A Legacy of Words Worth Preserving from One Generation to Another

by Joyce Digby Nelson

Pub Date: Nov. 15th, 2015
ISBN: 978-1-4575-4294-7
Publisher: Dog Ear

A daughter shares the sayings, idioms, axioms, and clichés of her deceased mother in this debut nonfiction collection.

Nelson appropriately has her own daughter write the foreword to her roundup of sayings from her late mother, Joyce Marie Ward Digby, providing tee-up testimony to these phrases’ intergenerational staying power. “They still catch me off guard and bring a smile to my face because I know I am experiencing my grandmother’s presence in my life through my mom,” her daughter notes.

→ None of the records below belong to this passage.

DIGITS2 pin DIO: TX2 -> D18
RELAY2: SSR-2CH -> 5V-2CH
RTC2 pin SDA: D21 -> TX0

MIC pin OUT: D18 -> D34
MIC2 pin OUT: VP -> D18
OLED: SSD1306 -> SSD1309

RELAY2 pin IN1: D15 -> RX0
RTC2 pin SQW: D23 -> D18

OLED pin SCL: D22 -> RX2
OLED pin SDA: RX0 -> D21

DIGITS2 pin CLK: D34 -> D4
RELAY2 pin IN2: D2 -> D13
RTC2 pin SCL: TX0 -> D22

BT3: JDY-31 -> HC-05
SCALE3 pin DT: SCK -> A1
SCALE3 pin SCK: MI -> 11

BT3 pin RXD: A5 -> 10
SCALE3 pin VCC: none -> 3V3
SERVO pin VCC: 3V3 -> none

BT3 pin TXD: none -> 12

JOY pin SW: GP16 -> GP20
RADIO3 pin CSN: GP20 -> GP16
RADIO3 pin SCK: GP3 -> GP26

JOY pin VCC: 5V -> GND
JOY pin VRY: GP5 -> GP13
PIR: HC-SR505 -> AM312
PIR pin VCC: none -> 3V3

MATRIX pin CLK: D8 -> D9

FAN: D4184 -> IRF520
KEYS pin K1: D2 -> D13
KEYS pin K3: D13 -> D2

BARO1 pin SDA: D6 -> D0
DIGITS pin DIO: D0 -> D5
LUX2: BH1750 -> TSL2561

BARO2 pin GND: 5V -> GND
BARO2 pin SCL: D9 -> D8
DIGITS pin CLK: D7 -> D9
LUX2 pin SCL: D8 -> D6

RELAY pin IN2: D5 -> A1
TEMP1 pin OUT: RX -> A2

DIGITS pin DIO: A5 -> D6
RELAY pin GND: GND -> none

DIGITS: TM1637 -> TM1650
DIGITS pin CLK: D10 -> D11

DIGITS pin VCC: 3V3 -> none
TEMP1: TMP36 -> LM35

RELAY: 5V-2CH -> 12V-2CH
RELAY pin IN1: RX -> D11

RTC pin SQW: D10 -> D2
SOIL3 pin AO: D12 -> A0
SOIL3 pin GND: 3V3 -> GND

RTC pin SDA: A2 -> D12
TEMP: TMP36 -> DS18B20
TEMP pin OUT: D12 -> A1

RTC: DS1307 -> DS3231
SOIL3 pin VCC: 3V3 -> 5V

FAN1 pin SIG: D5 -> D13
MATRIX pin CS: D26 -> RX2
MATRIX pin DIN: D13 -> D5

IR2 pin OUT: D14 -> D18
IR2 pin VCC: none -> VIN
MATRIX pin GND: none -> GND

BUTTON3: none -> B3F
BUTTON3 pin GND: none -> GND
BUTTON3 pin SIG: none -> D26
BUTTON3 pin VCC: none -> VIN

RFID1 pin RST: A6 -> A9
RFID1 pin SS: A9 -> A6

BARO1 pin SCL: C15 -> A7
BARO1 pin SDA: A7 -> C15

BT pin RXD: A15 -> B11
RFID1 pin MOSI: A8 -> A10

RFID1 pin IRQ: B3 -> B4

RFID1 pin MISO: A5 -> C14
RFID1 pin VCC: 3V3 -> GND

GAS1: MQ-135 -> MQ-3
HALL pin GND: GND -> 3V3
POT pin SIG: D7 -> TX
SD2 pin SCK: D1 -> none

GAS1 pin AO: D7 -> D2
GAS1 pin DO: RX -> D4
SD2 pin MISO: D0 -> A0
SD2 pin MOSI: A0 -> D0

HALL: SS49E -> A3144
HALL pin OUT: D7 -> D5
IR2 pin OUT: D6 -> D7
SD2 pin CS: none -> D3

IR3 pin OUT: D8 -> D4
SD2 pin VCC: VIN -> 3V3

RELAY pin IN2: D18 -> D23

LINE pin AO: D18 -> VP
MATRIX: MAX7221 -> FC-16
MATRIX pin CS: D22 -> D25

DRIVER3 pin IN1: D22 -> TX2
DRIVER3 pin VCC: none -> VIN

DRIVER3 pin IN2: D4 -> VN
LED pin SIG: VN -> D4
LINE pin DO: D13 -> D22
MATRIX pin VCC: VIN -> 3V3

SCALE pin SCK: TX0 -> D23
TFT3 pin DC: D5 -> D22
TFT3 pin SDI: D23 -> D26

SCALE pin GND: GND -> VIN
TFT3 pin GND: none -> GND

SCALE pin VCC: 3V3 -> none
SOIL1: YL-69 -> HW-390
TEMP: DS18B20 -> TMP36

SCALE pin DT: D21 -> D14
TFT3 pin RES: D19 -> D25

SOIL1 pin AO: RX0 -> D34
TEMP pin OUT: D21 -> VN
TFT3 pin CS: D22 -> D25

After her own brief overall introduction, dedication, and acknowledgement sections, Nelson organizes her mother’s sayings into 10 chapters that average about a dozen selections each and cover topics like “Some Exclusive Names” (the dreaded dismissive epithet “Dumbbell Lucy”), “Spiritual Connections” (the warning that “God don’t like ugly, and he’s not too crazy about pretty and cute”), insights to “Incite, Ignite, and Illuminate” (including “No one can ride your back unless it is bent”), and more. Nelson provides a quick introduction for each chapter and then contributes a couple of sentences of summary or analysis regarding each of her selections. For example, Nelson acknowledges that “Mama could be brutally blunt” as a lead-in to her “Expletive Not Deleted; ‘Parental Guidance’ Advised” chapter and admits her own admiring surveillance prompted Mama’s “I can’t flick a booger without you watching.” Nelson’s book should prompt chuckles of recognition from readers, since many selections will be quite familiar (including that mothers’ classic, “A man will not buy the cow if he’s getting the milk for free”). She is to be commended for her folklorist effort of collecting so many sayings, although it’s regrettable that commentary is kept to a minimum. One wishes for more details about this clearly colorful mother, where she lived, worked, etc. Still, Nelson has created a lovely keepsake that will no doubt be treasured by her own family and can be enjoyed by many other families as well.

An appealing peek into a parental personality and an amusing family conversation starter.